Sim, nada disso importa. Eles vão te trair.
Algum dia todos eles vão te trair.
Por isso não tenho amigos.
- Você não está com fome?
Familiares vão te abandonar. Não importa quantas vezes falem que sempre estarão ao seu lado. Abraços, beijos, o número de histórias contadas antes de dormir, lanches gostosos preparados para o colégio.
Sim, tudo isso é parte da mentira. Eles vão te abandonar.
Algum dia todos eles vão te abandonar.
Por isso não confio na minha família.
Namoradas vão...
- Ayumu?
- Hum?
Namoradas vão...
- Ayumu?! Você está me ouvindo?
Namoradas vão...
Ayumu fechou os olhos, piscando incrédulo quando percebeu que uma mão pequena acertara sua testa. Esfregou o local, estreitando os olhos para a garota que se debruçara sobre as mesas para acertá-lo. Quase desejou que ela caísse sobre a pilha de cadernos que servia de divisória entre os dois.
- Você... me bateu?
- Estou com fome!
Namoradas vão te enlouquecer.
Por isso não tenho namorada.
Ayumu girou os olhos, penteando a franja com os dedos para cobrir a provável marca avermelhada que surgira no local que ela o atingira.
- Vá comer, estou te impedindo por acaso?
- Por que temos que ficar aqui? – Perguntou enquanto voltava a sentar direito na cadeira.
- Você não tem que ficar aqui, Hiyono. – Ayumu se ajeitou no assento, o cenho franzido, ainda irritado por ter sido tão grosseiramente agredido. – Vá comer e me deixe em paz.
'Droga, perdi a linha de raciocínio.' Ayumu suspirou, massageando as têmporas. 'Isso seria bem mais fácil se fosse apenas mais uma noticia policial. Uma reportagem investigativa! É tudo o que peço...'
- Por que está demorando tanto? – Hiyono choramingou, deitando a cabeça sobre os braços cruzados sobre a mesa. – Você nunca demora tanto!
- Já falei que não precisa esperar por mim.
- Está escrevendo sobre as Blade Children novamente?
- Não.
- Descobriu mais pistas sobre o que aconteceu com seu irmão?
- Não.
- Sobre o que está escrevendo? – Hiyono estendeu a mão, tentando puxar o notebook para o seu campo de visão e recebendo um tapa na mão. – Ai! Por que fez isso?

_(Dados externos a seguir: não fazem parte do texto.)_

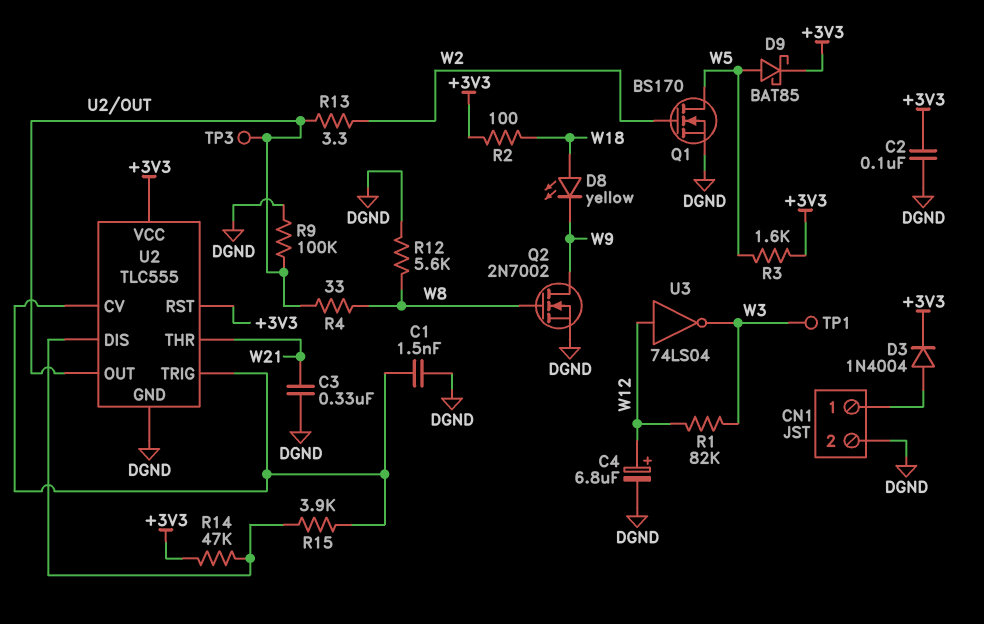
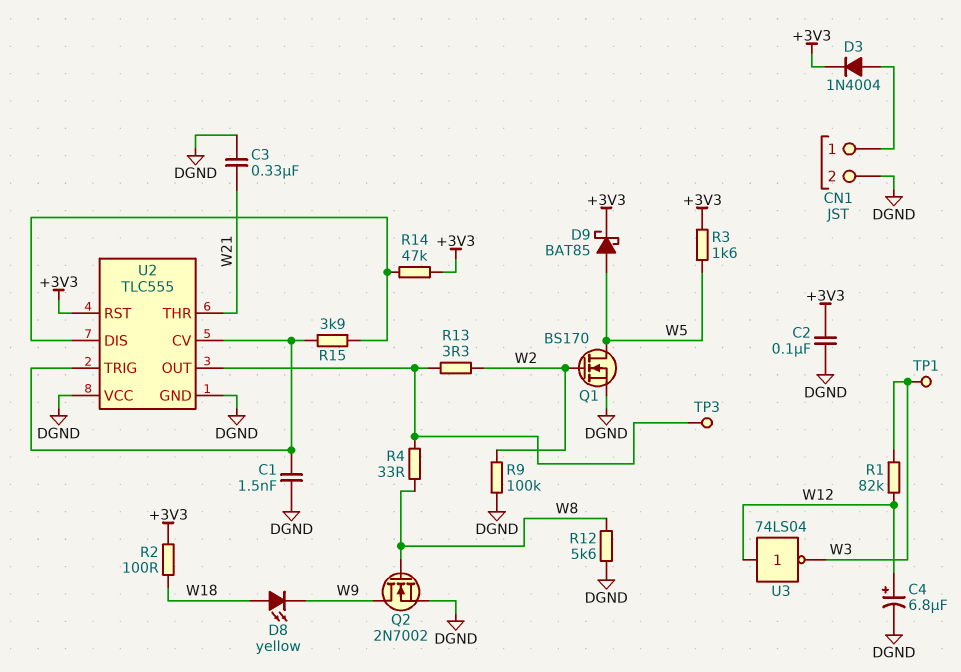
R9: 100k (DGND, U2/OUT) -> 100k (DGND, W2)
U2 pin VCC: +3V3 -> DGND

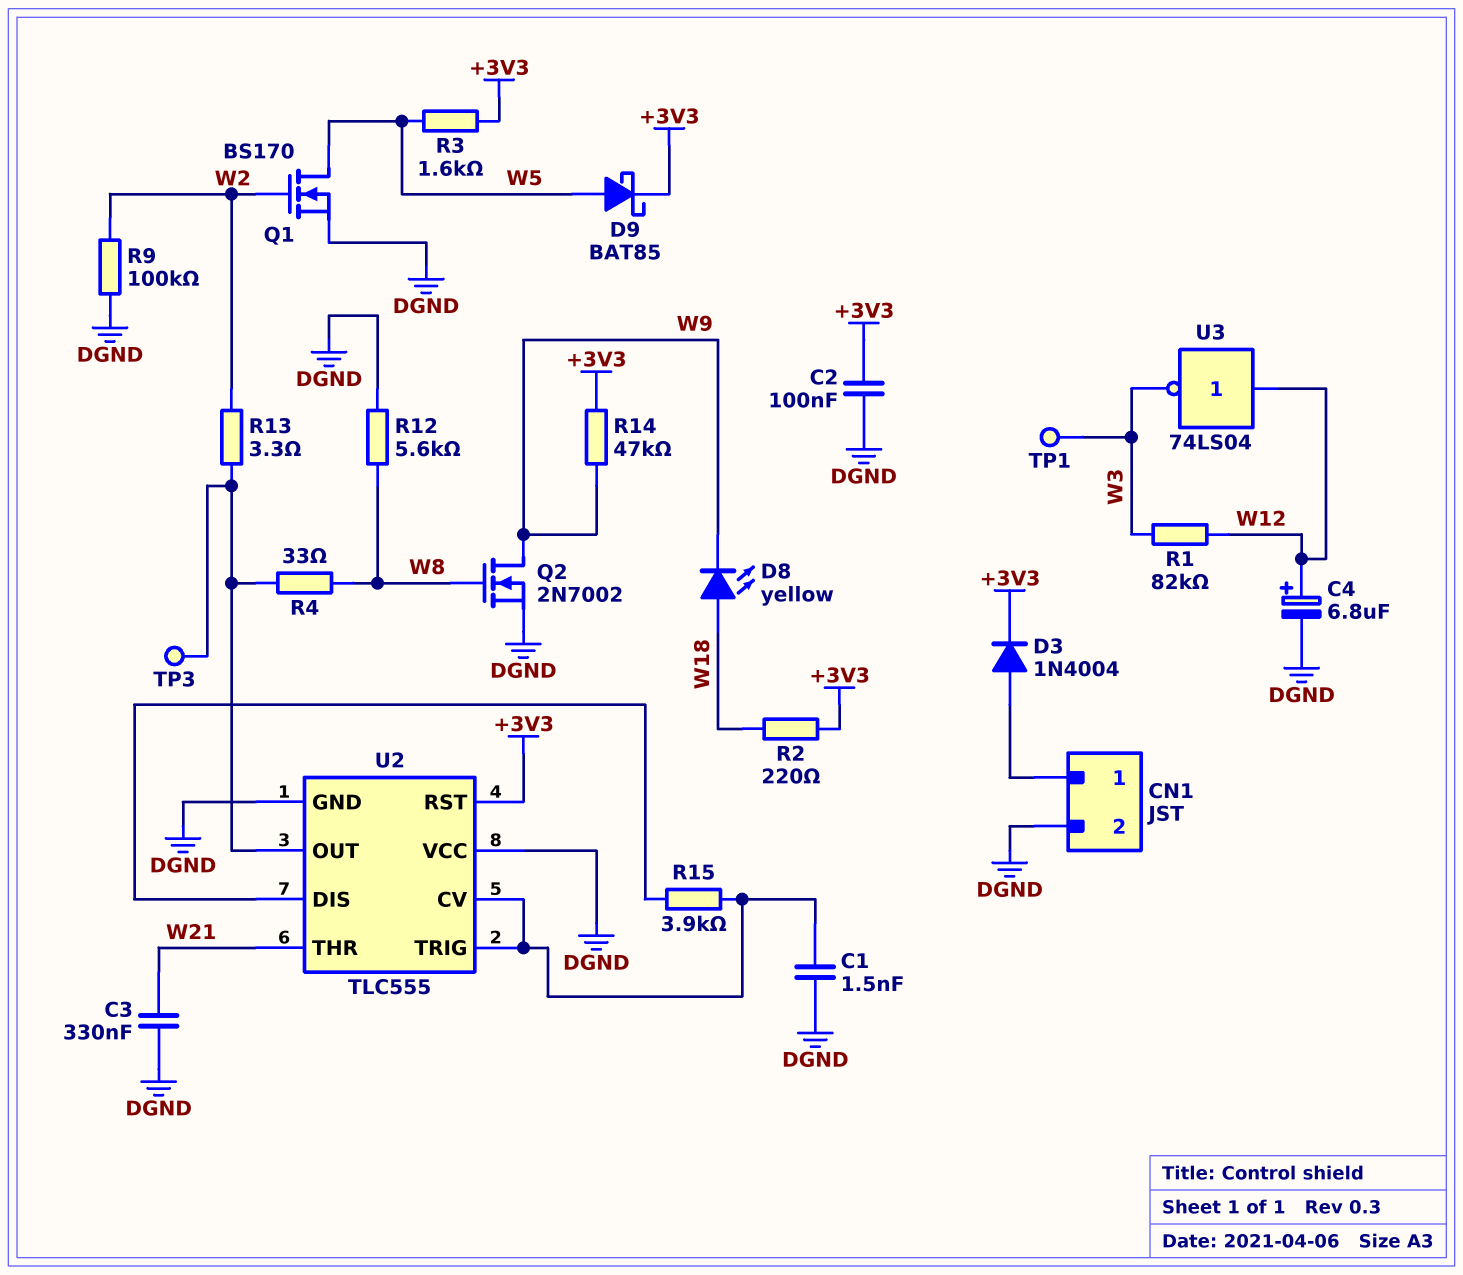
R2: 100 (+3V3, W18) -> 220 (+3V3, W18)
R14: 47k (+3V3, U2/DIS) -> 47k (+3V3, W9)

- Quantas vezes já falei pra não tocar minhas coisas?
- Algumas... – A garota sorriu inocentemente. – Quem está contando?
- Vá para casa.
- Você disse que ia me dar uma carona.
- Como pode ver... – Ayumu começou lentamente, tentando não ceder a tentação de acertar a mão dela, que novamente tentava alcançar o notebook. – Ainda não terminei. – Puxou o aparelho para longe do alcance da garota. – Vá comer para passar o tempo.
- Não tenho dinheiro.
- Hiyono... – Ele suspirou, desviando os olhos do rosto feminino. Era realmente difícil permanecer irritado com ela quando fixa os olhos na expressão falsamente inocente, e nos grandes olhos castanhos. – O que fez com o seu salário? Como pode... – Parou de falar, estendendo a mão para a gaveta a sua direita. – Esqueça, não estou interessado. – Pegou a carteira e retirou algumas notas de seu interior, estendendo-as para a garota. – Vá comprar alguma coisa.
- Você não vai cozinhar pra mim hoje? – Ela perguntou desapontada.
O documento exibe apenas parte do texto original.